Signed Opus X by A. Fuente Jr. picture by hopperb - Photobucket


----------



## Hopperb (Jul 29, 2011)

I'm still having trouble getting my login for puff to work on my PC so I had to post these as links via my iPad hopefully they will work...

Bill


----------



## Hopperb (Jul 29, 2011)

These are some I picked up at a local B&M yesterday during a 50% off sale

http://s240.photobucket.com/albums/...ew&current=DSCN1206-1.jpg&mediafilter=noflash


----------



## ShortFuse (Jun 6, 2011)

Nice looking haul my friend! Is that salomon a Macanudo Vintage Maduro?


----------



## Hopperb (Jul 29, 2011)

ShortFuse said:


> Nice looking haul my friend! Is that salomon a Macanudo Vintage Maduro?

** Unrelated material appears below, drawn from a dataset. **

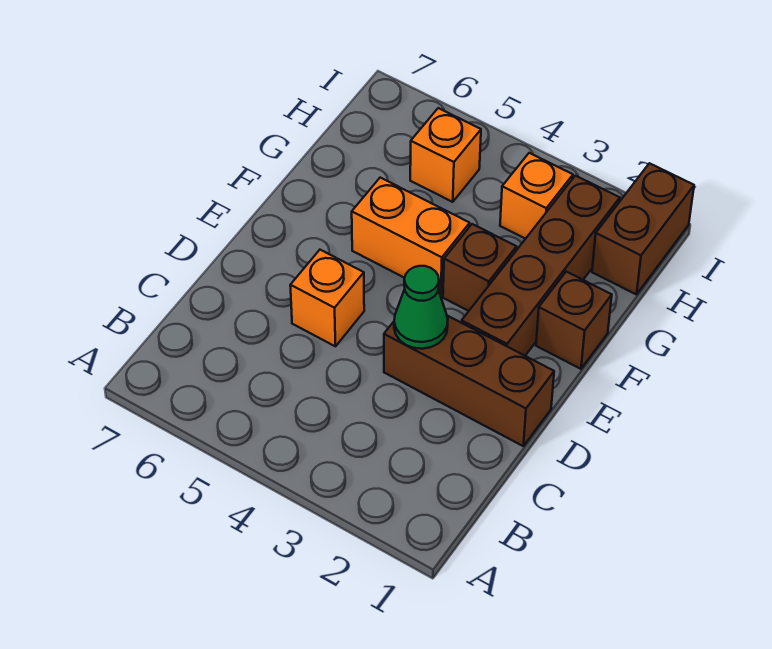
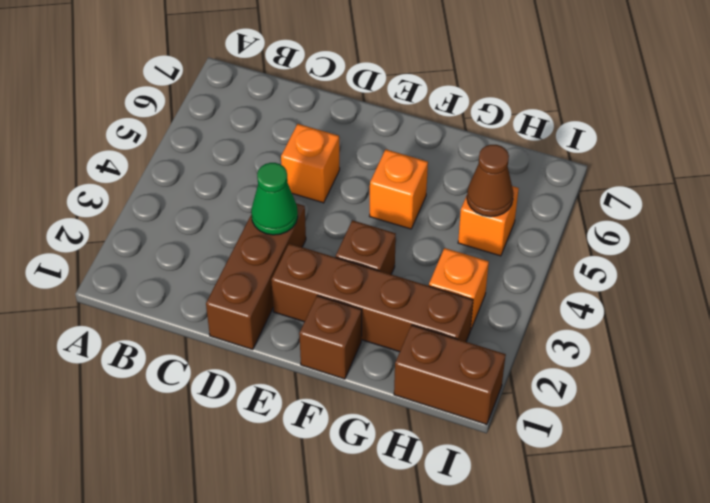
orange brick F4:F5 level 1 -> orange brick F5 level 1
none -> brown cone H5 level 2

That it is. I picked it up on a recommendation from the owner. Haven't tried it yet.

The unbanded is a Pre - Embargo Pinar that the owner gifted me along with the Xikar cutter. It paid off for him though as I went back today and bought three more boxes...


----------



## Vwluv10338 (Aug 24, 2010)

here you go:


----------



## Vwluv10338 (Aug 24, 2010)




----------



## Vwluv10338 (Aug 24, 2010)

NICE haul


----------



## Hopperb (Jul 29, 2011)

Vwluv10338 said:


> NICE haul


Thanks for posting those up!


----------



## anonobomber (Aug 29, 2011)

Wow this is like looking at images of beautiful women! Great stuff there!


----------



## Vwluv10338 (Aug 24, 2010)

Hopperb said:


> Thanks for posting those up!


not a problem. Just go to photobubket and copy the url with


----------



## neil (Aug 21, 2011)

wow, what an amazing haul! let me know if you ever need someone to babysit all those cigars... you know, to keep them safe...


----------



## brunoslee (Mar 3, 2010)

nice cigars!!!

!!!


----------



## sincerity (Aug 16, 2011)

nice smokes! where do you go in Charlotte?


----------



## usrower321 (Mar 27, 2011)

holy crap nice pick ups! Never had most of those but I do love the JG reserva especials


----------



## raylol16 (Aug 4, 2011)

Oh you got that purple coffin! Is that the one with like an opus and a julius caesar in it or something?


----------



## ptpablo (Aug 22, 2010)

lucky man, lucky man!!!!


----------



## Oldmso54 (Jul 31, 2010)

Yeah Bill - where in Charlotte - I'm passing thru this coming weekend


----------